Vendredi 22 mai dernier, AXA France a été condamnée par le Président du Tribunal de commerce de Paris statuant en référé au paiement d’une provision à la SAS Maison Rostang, propriétaire du restaurant « Le Bistrot d’à côté Flaubert », pour le préjudice qui découle de la perte d’exploitation consécutive à la fermeture administrative ordonnée par le gouvernement pour faire face à la propagation de la pandémie de Covid-19.
Il s’agit d’une première victoire pour un restaurateur qui se voit garantir les pertes d’exploitation subies du fait de la crise sanitaire. Toutefois, s’agissant d’un référé, cette décision n’est que provisoire et ne constitue pas un jugement au fond.
En l’espèce, le restaurateur avait souscrit auprès d’AXA, un contrat d’assurance qui prévoyait une indemnisation des pertes d’exploitation en cas de fermeture administrative. Ainsi, le restaurateur exigeait d’AXA de bénéficier de cette indemnisation dans le cadre de la fermeture générale des restaurants et établissements d’hôtellerie à la suite de l’arrêté ministériel du 14 mars 2020 provoquée par la pandémie de Covid-19.
L’assureur quant à lui refusait d’indemniser le restaurateur en avançant trois arguments : d’une part, un risque pandémique serait, par nature, « inassurable tant au plan économique que juridique » ; d’autre part, l’arrêté du 14 mars 2020 n’imposait pas la fermeture de l’établissement mais seulement d’y accueillir du public, ce qui n’empêchait pas le restaurateur de faire de la vente à emporter ou de livrer ; enfin, la fermeture administrative visée au contrat devait découler d’une décision du Préfet de Paris, ce qui n’était pas le cas en l’espèce.
Pour fonder sa décision, le Président du Tribunal de commerce a constaté, d’une part, que le contrat conclu contenait une « clause fermeture administrative » ouvrant droit à indemnisation et applicable en l’espèce, faute pour AXA d’avoir prouvé le caractère inassurable du risque pandémique ou d’avoir « exclu conventionnellement ce risque », et, d’autre part, que l’interdiction de recevoir du public constitue une fermeture administrative totale ou partielle du restaurant. La juridiction a également considéré que dans tous les cas, il s’agissait bien d’une décision administrative.
En conséquence, le Président du Tribunal a condamné AXA à verser, à titre de provision, la somme de 45.000 euros au titre de l’indemnité pour pertes d’exploitation et a désigné un expert pour évaluer le montant exact des dommages subis par le restaurateur.

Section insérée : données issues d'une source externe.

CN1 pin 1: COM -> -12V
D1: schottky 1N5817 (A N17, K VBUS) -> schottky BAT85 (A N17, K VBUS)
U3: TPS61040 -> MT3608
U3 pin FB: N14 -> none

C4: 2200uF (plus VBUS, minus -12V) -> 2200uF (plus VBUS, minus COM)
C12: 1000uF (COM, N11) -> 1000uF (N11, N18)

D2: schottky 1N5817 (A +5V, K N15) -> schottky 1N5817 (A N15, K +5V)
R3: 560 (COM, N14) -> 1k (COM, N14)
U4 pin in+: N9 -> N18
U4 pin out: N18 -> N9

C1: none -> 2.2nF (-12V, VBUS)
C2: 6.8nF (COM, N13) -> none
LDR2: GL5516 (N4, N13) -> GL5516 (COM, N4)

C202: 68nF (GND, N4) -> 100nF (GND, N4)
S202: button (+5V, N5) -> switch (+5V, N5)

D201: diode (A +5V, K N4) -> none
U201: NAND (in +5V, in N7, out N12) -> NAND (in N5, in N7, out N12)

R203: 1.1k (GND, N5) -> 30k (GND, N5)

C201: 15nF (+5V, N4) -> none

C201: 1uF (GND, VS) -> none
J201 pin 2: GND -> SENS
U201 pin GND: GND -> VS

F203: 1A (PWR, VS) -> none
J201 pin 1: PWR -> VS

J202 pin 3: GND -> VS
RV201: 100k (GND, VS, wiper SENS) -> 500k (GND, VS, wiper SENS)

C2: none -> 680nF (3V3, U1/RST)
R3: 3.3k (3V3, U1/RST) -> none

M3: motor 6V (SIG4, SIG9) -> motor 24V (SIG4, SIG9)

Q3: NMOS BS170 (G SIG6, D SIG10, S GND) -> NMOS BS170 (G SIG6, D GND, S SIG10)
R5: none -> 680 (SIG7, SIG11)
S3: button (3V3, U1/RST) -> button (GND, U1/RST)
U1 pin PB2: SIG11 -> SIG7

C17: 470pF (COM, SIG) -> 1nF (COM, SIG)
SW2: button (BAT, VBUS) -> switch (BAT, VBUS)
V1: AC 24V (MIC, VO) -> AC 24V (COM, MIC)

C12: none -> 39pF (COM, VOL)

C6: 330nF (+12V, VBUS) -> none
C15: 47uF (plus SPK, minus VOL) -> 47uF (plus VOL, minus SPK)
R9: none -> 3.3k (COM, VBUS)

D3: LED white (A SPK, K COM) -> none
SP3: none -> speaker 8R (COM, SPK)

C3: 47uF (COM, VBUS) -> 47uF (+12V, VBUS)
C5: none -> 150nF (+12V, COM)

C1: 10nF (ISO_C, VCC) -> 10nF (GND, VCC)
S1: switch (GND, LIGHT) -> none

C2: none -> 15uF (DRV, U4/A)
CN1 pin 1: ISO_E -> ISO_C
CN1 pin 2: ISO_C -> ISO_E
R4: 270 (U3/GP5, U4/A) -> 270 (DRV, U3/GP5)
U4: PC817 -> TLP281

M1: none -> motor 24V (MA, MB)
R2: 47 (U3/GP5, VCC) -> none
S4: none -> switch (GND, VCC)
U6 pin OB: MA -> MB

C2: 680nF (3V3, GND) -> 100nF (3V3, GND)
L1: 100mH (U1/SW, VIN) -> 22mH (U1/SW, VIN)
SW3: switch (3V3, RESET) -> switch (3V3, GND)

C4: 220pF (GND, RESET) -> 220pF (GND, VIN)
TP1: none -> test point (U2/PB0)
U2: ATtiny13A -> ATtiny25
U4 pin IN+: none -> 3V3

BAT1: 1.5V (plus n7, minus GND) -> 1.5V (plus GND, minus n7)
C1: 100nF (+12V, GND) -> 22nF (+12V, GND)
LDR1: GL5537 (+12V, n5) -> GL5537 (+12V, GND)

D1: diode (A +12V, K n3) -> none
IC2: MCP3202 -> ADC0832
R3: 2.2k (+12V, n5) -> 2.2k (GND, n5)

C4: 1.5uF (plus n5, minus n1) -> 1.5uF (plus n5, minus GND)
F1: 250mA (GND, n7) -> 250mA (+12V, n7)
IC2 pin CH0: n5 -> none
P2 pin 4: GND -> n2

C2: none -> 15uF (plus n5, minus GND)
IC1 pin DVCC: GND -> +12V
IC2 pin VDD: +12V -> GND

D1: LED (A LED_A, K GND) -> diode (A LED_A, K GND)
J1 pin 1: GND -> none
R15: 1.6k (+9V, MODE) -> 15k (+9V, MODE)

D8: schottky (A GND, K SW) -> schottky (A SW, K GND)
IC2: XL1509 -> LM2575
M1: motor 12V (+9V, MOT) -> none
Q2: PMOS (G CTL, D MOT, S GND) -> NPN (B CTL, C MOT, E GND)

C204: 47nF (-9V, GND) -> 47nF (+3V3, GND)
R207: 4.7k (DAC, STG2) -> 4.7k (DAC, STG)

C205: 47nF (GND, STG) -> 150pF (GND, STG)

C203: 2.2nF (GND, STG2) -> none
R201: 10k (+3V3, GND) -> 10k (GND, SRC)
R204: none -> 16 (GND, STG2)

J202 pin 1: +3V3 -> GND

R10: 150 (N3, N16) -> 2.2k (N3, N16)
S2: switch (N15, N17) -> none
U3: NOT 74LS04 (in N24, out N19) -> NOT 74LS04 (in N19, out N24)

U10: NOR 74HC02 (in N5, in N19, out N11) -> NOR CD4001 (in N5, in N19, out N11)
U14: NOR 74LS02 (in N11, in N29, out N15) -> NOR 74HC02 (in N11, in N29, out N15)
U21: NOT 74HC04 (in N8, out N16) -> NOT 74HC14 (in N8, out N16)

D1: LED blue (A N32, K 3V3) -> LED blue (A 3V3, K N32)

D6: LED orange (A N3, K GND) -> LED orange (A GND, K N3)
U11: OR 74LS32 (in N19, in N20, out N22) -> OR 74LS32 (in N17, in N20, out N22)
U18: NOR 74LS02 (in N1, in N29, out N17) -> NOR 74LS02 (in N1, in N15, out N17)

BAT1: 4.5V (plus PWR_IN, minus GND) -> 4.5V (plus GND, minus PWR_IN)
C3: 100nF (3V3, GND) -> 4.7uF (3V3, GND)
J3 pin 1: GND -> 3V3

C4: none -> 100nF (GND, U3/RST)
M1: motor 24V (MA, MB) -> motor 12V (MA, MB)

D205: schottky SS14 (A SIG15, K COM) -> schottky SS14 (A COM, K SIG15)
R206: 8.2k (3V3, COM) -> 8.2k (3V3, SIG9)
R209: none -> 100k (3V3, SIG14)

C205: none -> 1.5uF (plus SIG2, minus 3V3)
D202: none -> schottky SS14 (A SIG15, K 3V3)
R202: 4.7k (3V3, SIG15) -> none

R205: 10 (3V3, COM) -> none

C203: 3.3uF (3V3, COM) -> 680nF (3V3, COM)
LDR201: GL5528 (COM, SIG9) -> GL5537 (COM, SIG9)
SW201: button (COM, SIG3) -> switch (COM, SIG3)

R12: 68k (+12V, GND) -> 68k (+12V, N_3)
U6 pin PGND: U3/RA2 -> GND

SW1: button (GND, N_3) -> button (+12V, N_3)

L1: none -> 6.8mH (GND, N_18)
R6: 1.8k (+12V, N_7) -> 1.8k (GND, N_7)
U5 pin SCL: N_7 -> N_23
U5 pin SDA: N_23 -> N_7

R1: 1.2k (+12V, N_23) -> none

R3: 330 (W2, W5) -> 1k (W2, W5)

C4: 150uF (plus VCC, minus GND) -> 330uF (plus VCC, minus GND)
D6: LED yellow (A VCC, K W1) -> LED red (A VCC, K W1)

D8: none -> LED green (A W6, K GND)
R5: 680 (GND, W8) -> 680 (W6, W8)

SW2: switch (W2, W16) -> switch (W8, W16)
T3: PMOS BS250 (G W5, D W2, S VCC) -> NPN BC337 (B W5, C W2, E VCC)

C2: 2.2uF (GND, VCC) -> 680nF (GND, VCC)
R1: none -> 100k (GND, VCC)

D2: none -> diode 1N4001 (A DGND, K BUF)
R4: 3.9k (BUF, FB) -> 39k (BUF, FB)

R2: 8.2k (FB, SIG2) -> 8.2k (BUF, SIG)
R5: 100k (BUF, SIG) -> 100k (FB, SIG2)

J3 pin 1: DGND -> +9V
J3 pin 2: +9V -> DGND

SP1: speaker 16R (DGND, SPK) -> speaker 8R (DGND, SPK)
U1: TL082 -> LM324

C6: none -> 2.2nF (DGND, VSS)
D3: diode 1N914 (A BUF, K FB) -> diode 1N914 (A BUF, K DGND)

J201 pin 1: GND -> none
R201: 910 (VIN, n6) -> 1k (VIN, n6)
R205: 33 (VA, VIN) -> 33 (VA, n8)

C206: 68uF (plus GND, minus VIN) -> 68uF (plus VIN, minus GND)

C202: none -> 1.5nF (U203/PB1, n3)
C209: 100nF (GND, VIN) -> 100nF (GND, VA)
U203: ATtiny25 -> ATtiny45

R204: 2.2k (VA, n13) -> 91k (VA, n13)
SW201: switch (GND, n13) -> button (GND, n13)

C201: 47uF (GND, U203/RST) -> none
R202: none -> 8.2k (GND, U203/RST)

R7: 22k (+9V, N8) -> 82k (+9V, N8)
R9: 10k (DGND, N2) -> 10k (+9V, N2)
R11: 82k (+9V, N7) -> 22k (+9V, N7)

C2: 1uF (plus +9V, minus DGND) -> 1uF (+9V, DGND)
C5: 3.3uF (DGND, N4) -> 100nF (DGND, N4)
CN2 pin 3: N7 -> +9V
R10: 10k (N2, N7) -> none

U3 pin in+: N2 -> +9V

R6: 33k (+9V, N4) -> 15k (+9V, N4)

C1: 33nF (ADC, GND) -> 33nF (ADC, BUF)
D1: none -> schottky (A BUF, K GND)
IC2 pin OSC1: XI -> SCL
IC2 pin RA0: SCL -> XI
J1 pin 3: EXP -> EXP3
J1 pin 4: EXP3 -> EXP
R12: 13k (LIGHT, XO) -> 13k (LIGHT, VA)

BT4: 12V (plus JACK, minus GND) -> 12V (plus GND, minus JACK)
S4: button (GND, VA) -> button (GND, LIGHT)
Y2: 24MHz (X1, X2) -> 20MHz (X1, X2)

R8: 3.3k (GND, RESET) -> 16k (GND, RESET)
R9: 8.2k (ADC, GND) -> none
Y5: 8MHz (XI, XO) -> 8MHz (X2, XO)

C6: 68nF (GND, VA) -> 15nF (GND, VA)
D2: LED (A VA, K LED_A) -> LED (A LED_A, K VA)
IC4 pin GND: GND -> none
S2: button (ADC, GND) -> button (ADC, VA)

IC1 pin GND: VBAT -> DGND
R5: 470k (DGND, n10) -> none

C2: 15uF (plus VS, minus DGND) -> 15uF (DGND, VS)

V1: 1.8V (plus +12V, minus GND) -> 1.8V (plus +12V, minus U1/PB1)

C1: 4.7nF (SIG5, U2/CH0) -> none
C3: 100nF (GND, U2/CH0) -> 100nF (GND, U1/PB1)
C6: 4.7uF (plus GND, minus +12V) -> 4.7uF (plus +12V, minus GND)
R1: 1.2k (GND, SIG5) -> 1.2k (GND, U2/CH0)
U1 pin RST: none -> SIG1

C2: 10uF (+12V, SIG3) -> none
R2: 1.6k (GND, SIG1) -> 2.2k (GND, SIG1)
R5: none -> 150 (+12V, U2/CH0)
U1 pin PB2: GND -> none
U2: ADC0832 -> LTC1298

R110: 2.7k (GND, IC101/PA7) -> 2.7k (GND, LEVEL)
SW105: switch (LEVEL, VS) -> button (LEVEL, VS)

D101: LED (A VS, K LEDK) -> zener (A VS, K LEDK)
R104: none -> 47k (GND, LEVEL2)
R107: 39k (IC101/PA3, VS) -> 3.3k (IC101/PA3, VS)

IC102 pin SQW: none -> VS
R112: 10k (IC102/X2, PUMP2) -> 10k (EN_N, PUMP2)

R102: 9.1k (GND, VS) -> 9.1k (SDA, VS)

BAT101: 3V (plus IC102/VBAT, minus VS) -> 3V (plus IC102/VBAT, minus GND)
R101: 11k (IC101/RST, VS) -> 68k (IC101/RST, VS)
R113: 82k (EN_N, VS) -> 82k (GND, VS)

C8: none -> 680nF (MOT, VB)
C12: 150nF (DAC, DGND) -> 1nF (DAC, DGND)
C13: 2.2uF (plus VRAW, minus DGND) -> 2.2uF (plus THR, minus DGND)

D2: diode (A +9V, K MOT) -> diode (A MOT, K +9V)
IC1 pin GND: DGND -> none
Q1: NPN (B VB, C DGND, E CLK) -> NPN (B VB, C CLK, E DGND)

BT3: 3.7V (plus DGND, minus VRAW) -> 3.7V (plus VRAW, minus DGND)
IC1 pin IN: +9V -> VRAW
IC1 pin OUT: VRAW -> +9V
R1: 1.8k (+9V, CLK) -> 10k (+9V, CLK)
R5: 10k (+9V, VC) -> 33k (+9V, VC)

AXA a d’abord déclaré qu’elle ferait appel de la décision mais a néanmoins reconnu que certains de ses contrats d’assurance étaient ambigus quant à la couverture du risque pandémique. La compagnie a par ailleurs annoncé qu’elle allait mobiliser 500 millions d’euros supplémentaires pour soutenir les petites et moyennes entreprises et les entreprises (« PME ») de taille intermédiaire (« ETI ») en France.
Cette décision de la juridiction parisienne, alors même qu’elle est provisoire, crée un précédent qui pourra s’appliquer de la même manière en Espagne. La réglementation en matière de droit des assurances est en effet similaire au droit français et conforme à la réglementation européenne.